Las visitas al Mercado Central es uno de los mejores recuerdos que conservo de mi infancia. Acompañaba a mi madre, clienta de todos los días en aquel festival multicolor y poliaromático. El frigorífico aún no se había instalado en mi casa y era necesario comprar a diario para que no se estropearan los alimentos.

Tengo aquella imagen bien grabada en la memoria. Y sólo el hecho de recordarla me transporta a un tiempo en el que apenas contaba el tiempo. En el recinto modernista se respiraba una vitalidad extraordinaria y, sin embargo, la ausencia de prisas era evidente. La llegada del precio fijo no se tenía prevista y se regateaba no sólo con fines económicos, sino también con el deseo de complacencia en las relaciones humanas.

Ahora, vamos a comprar al supermercado con muy distinto talante, alentados por la urgencia. Vivimos una época en que andamos acelerados. No sabíamos hasta qué punto estábamos alimentando la nueva plaga cuando, en las excursiones del colegio, le cantábamos al chófer del autocar aquello de que "para ser conductor de primera, acelera, acelera".

Este año la Dirección General de Tráfico, consciente del exceso de aceleración que nos domina, ha querido contribuir a nuestra paz espiritual -es un decir- colocando la velocidad máxima en los 110 kilómetros por hora. Total, sólo se nos han hurtado unos de 160 metros por segundo. Juan José Millás lo comentaba en estas páginas y decía que estaba muy satisfecho con la norma, porque le proporcionaba beneficios inapreciables. Tanto es así que, aunque concluya su periodo de vigencia, él continuará respetándola. El columnista hacía referencia a que vamos acelerados; es más, que nos aceleran, y así no hay modo de contemplar el paisaje. Contemplar el paisaje es tanto como decir "gozar de lo bueno que tiene la vida". Si la aceleración es el progreso, que venga Dios y lo vea.

Hay personas, por otra parte, que no entienden las carreras dedicadas a Humanidades. ¿Sirven para tener un puesto de trabajo? Quizá, pero suelen resultar útiles para ser felices. A no ser que la felicidad estribe en un puesto laboral, aunque no nos guste y mucho menos nos realice.

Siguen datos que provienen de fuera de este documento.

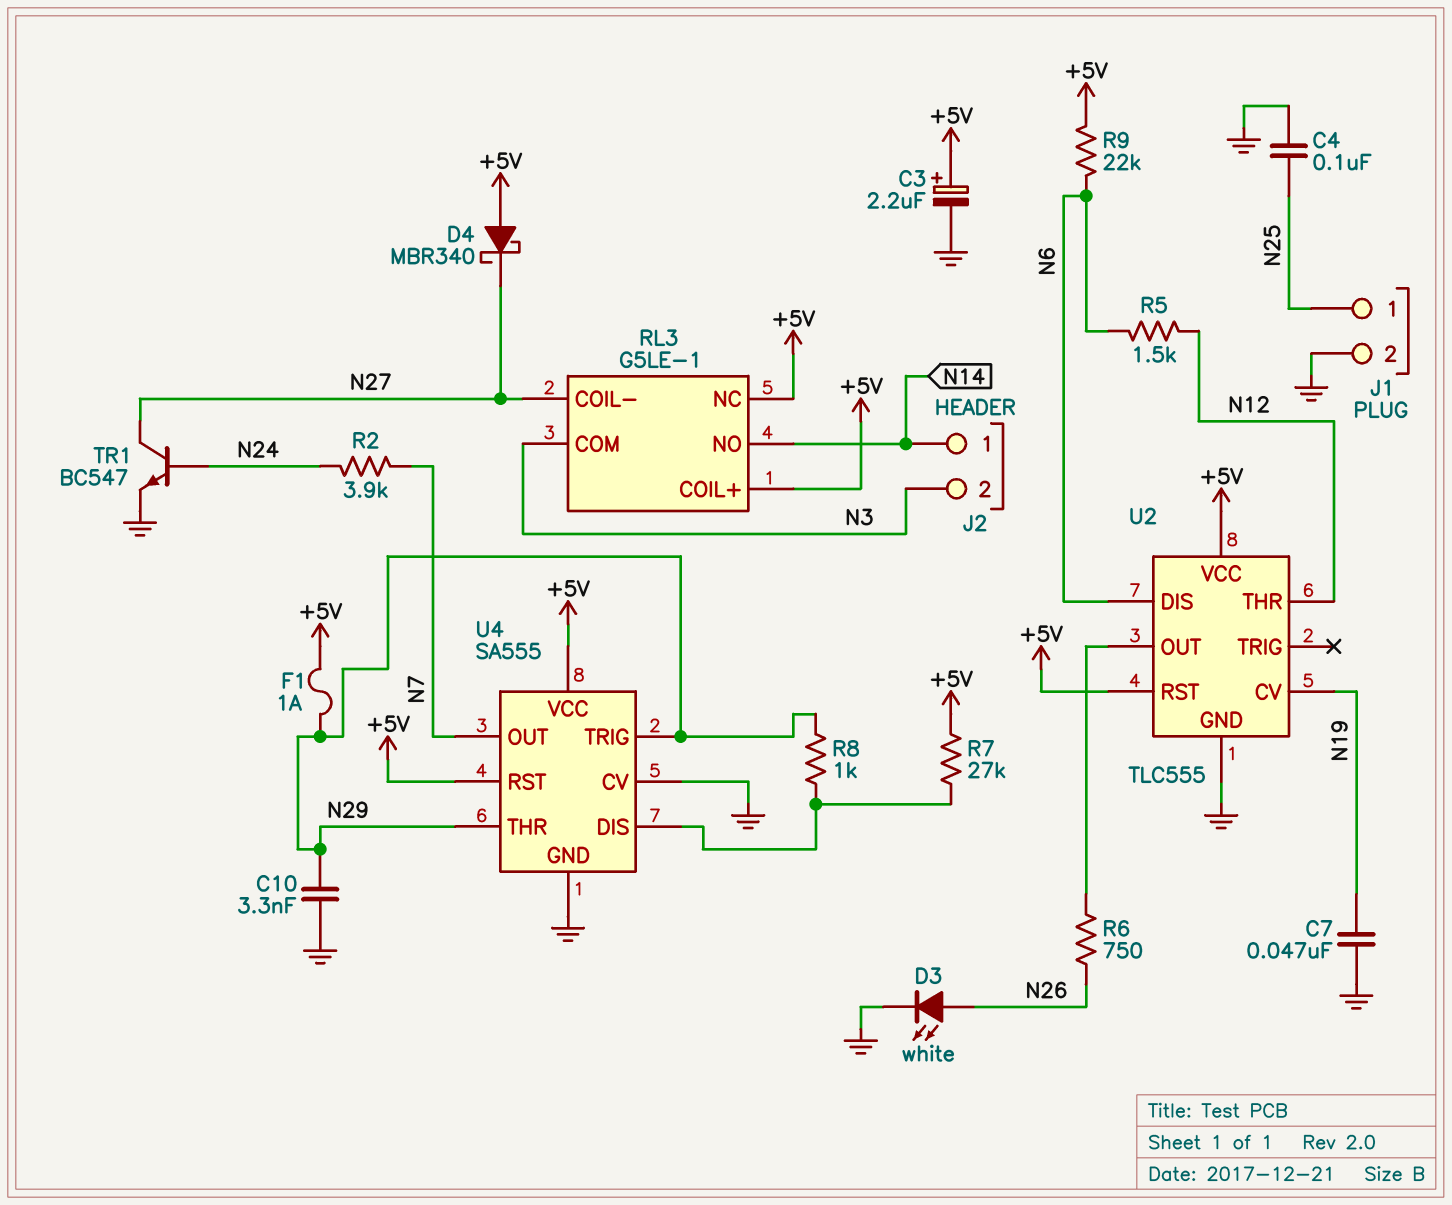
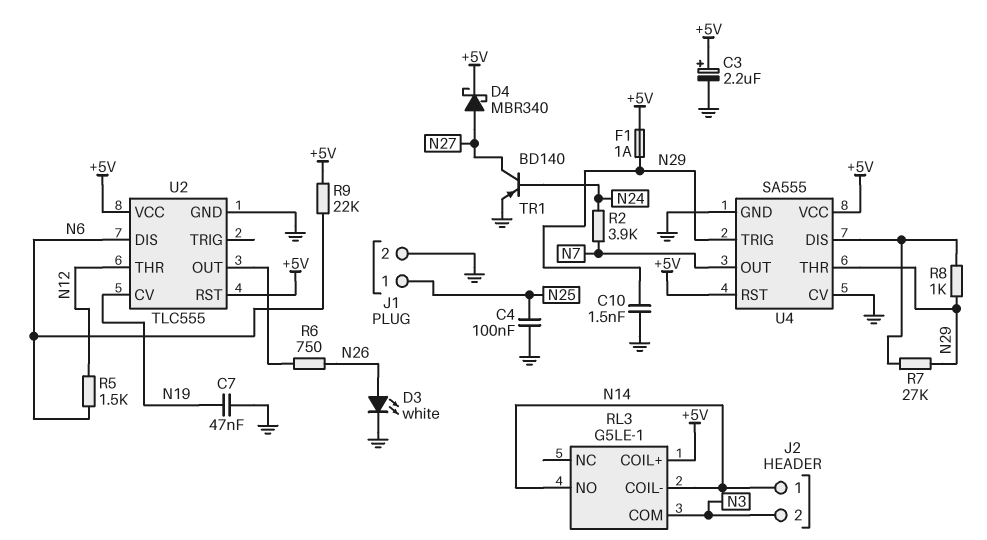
C10: 3.3nF (GND, N29) -> 1.5nF (GND, N29)
D4: schottky MBR340 (A +5V, K N27) -> schottky MBR340 (A N27, K +5V)
R7: 27k (+5V, U4/DIS) -> 27k (N29, U4/DIS)
RL3 pin COIL-: N27 -> N14
RL3 pin NC: +5V -> none
TR1: NPN BC547 (B N24, C N27, E GND) -> PNP BD140 (B N24, C N27, E GND)

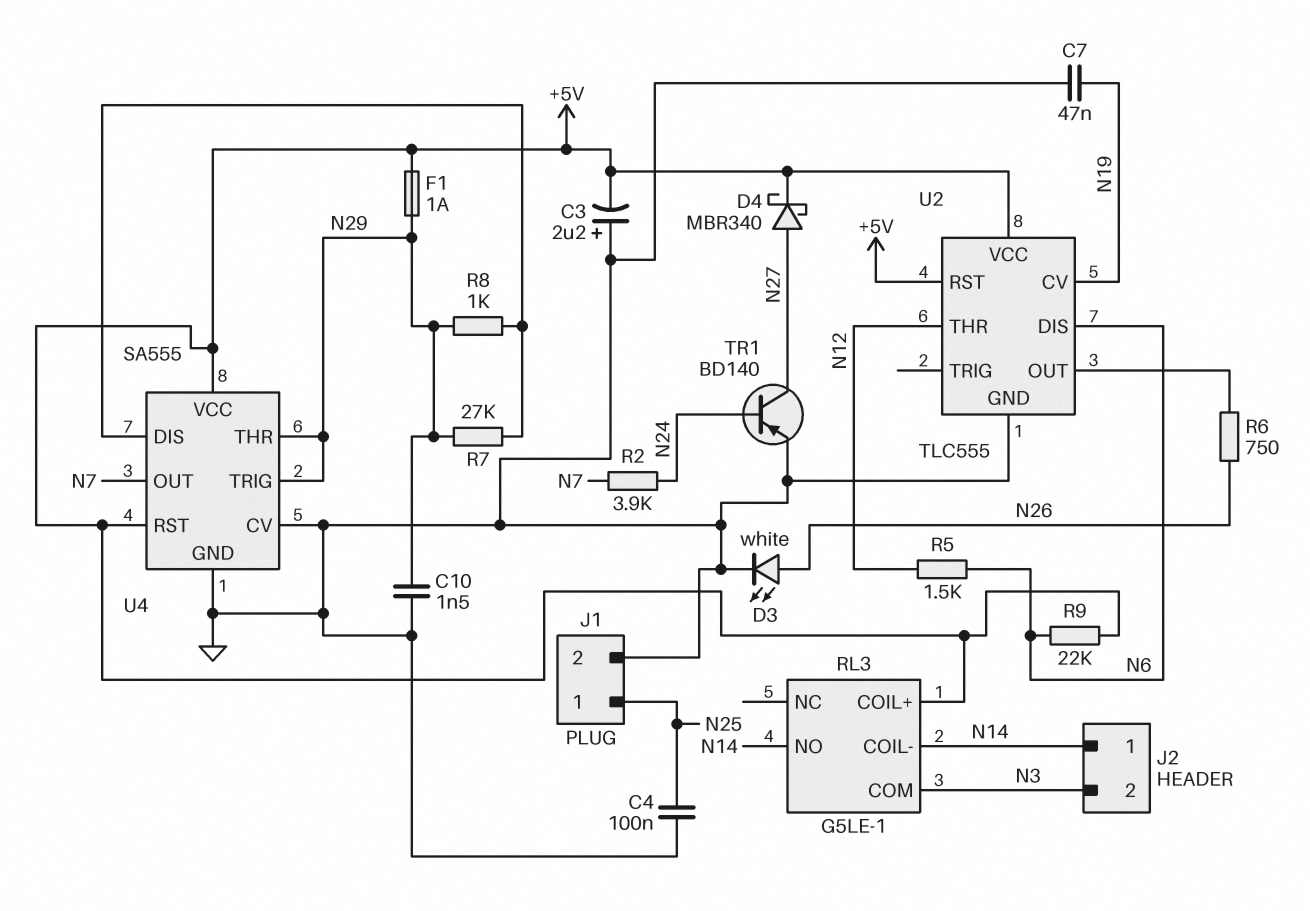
C3: 2.2uF (plus +5V, minus GND) -> 2.2uF (plus GND, minus +5V)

Hay que ser prácticos, señores. Hay que defender el maridaje de Empresa y Universidad, de Educación y Empleo. Vayamos hacia la especialización, que los individuos sepan hacer muy bien una cosa muy concreta, sin tener ni idea de cuanto existe a su alrededor, que para eso están los grandes canales de televisión -grandes por la audiencia, claro-, que ya se encargan de decirnos qué es lo que debemos conocer. Porque nosotros, cada vez más acelerados, no tenemos tiempo para desarrollar nuestro propio criterio.